IGLESIAS AYELÉN; GARCIA MARINA; PERIOLO NATALIA,; ALONSO DANIEL; SHIERLOH PABLO; MARTINEZ VALERIA

Congreso; Reunión Conjunta de las Sociedades Biomédicas; 2017

Hantaviruses are emerging human pathogens. These zoonotic viruses are responsible of two different clinical presentations, hemorrhagic fever with renal syndrome (HFRS) and hantavirus pulmonary syndrome (HPS). Hantaviruses predominantly infect microvascular endothelial cells causing capillary leakage. The hallmark of hantavirus diseases is the vascular permeability, which leads to pulmonary edema in HPS patients.

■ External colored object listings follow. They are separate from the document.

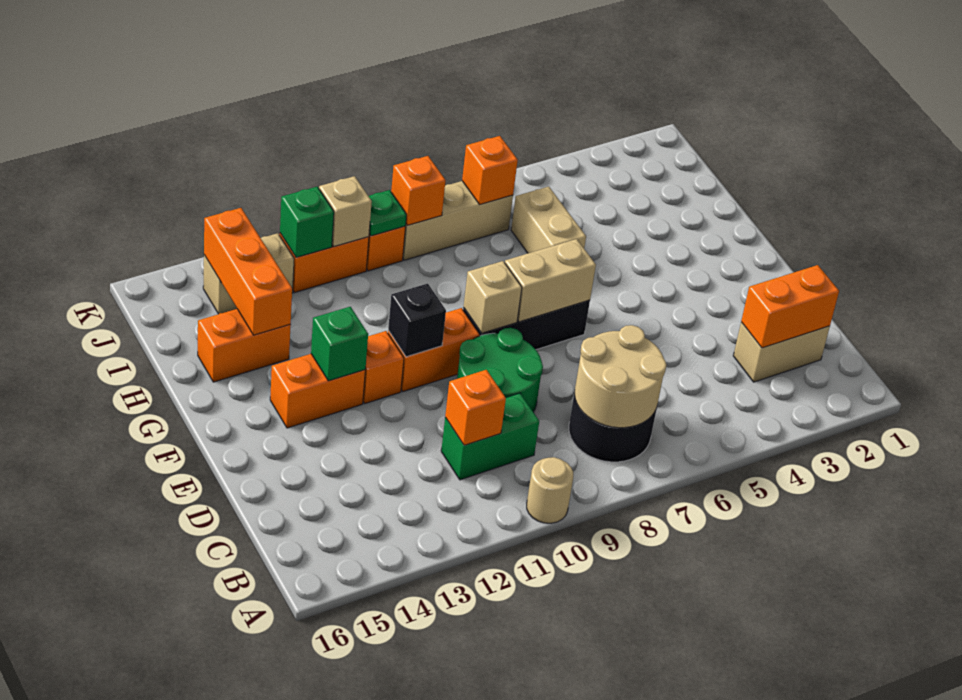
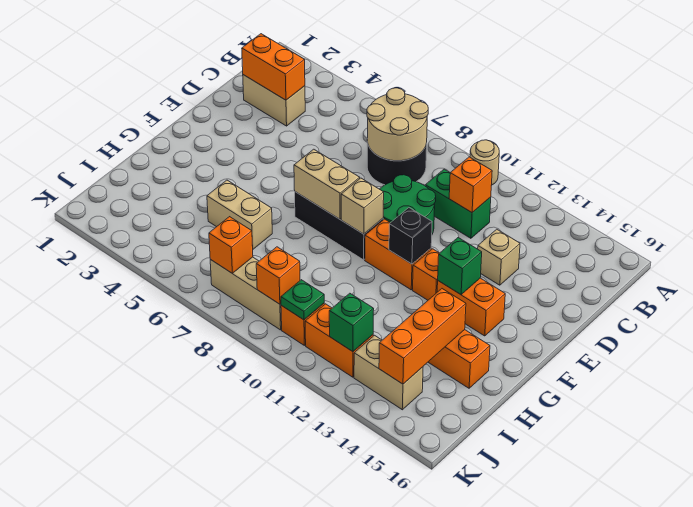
tan brick H6:I6 level 1 -> tan brick H5:H6 level 1
tan brick J11 level 2 -> tan brick D13 level 1

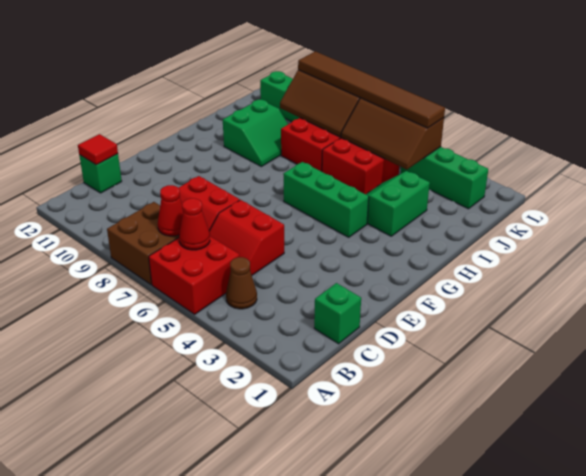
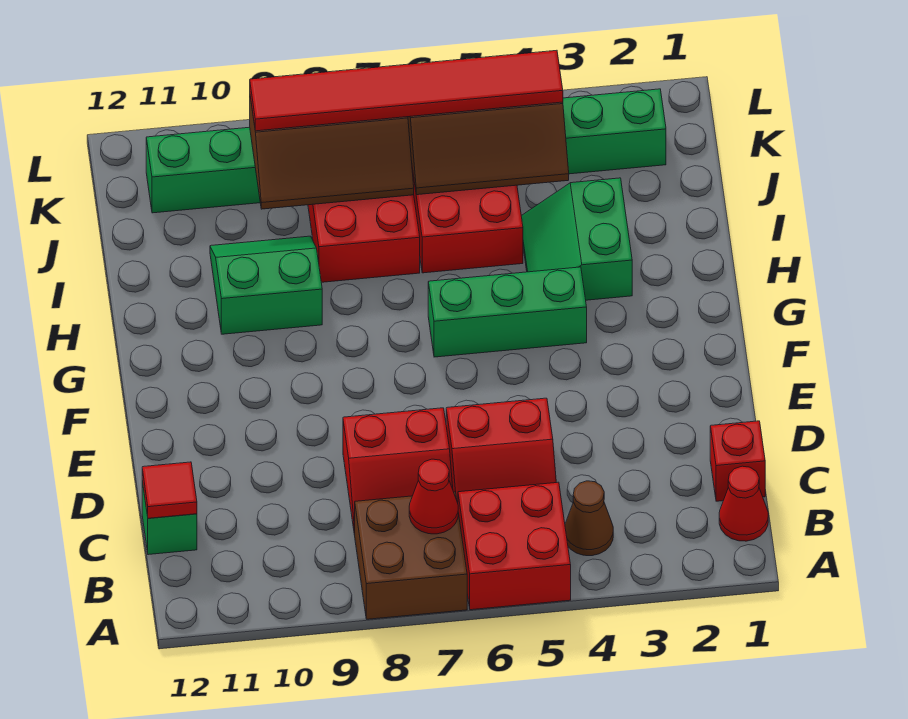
red cone B6 level 2 -> red cone B1 level 1
green brick C1 level 1 -> red brick C1 level 1
green slope H9:I10 level 1 top 10 -> green slope H9:I10 level 1 top H
brown tile K4:K9 level 3 -> red tile K4:K9 level 3

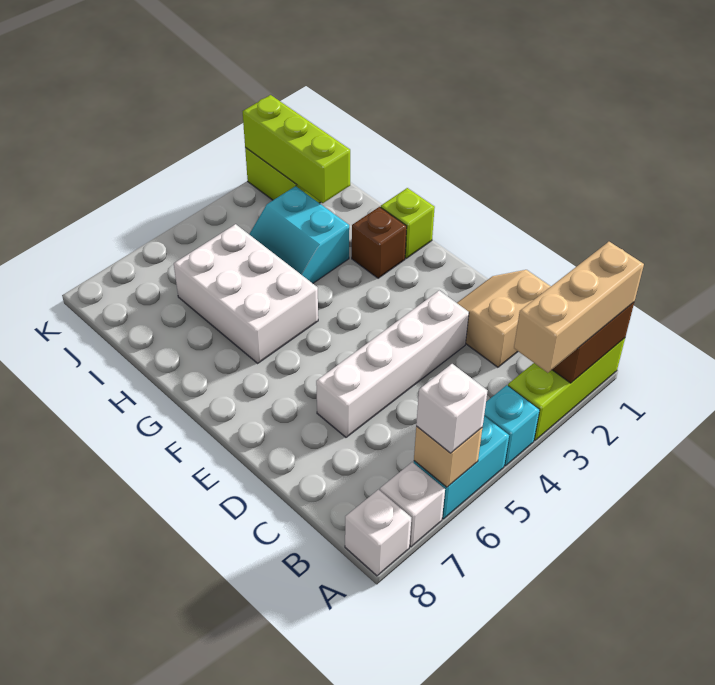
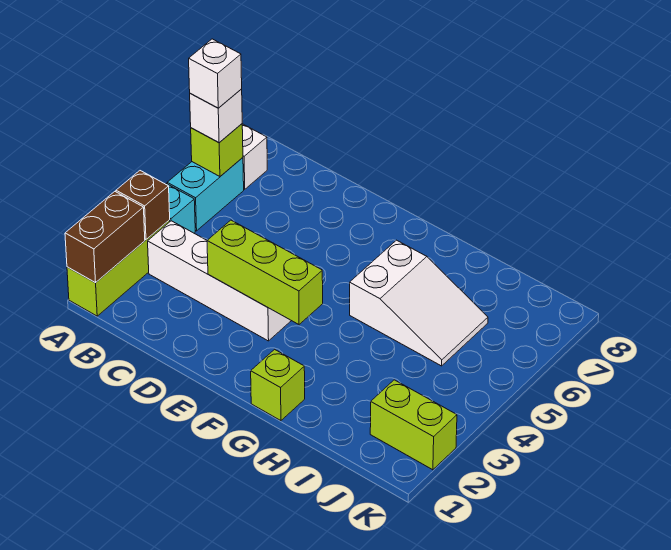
tan brick A1:A3 level 3 -> none
tan brick A6 level 2 -> lime brick A6 level 2
white brick A8 level 1 -> white brick A6 level 4
tan slope C1:D2 level 1 top C -> none
white brick D3:D6 level 1 -> white brick B3:E3 level 1
brown brick G2 level 1 -> brown brick A3 level 2
white brick G5:I6 level 1 -> white slope G5:I6 level 1 top G
cyan slope H3:I4 level 1 top 3 -> none
lime brick I2:K2 level 2 -> lime brick D3:F3 level 2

HPS is endemic in Argentina where it was associated to high case fatality rates. In order to evaluate the role of the immune response on pathogenesis we performed cytokine profile analysis and initial T-cell phenotypic characterization in HPS patients.For biomarkers analysis we study 109 HPS patients including 39 dead patients (D) and 69 survivors (S). Control samples were obtained from healthy adult volunteers (HV). Serum cytokine and granzyme levels were analyzed using multiplex magnetic bead-based technology by a Luminex 200 analyzer. Fresh blood samples were collected to analyze surface markers on T cell subpopulations by flow cytometry in 19 patients. Statistical analysis was performed by Student?s t-test using GraphPad Prism 6 software. We found significant higher levels of IL-2, IL-4, IL-6, IL-8, IL-10, INF-γ, GM-CSF and TNFα in patients compared with HV. Interestingly, we showed an increased of Granzyme A and B in patient´s sera compared with HV. Analysis of T cells subsets in patients showed increase in CD8+ cells, resulting in the inversion of the CD4/CD8 ratio compared to HV. This preliminary phenotypic analysis of T cell subpopulations showed an increase of CD38+ /CD27- in CD4+ and decrease in CD28, CD27 and CD127 in CD3+/CD8+ cells. In addition to this, we observed high number of classic monocytes (CD14+CD16+) in patients compared with HV. Our results showed a differential biomarker expression according to disease severity. This, together with the preliminary T cell analysis, would suggest an active role of immune response in pathogenesis.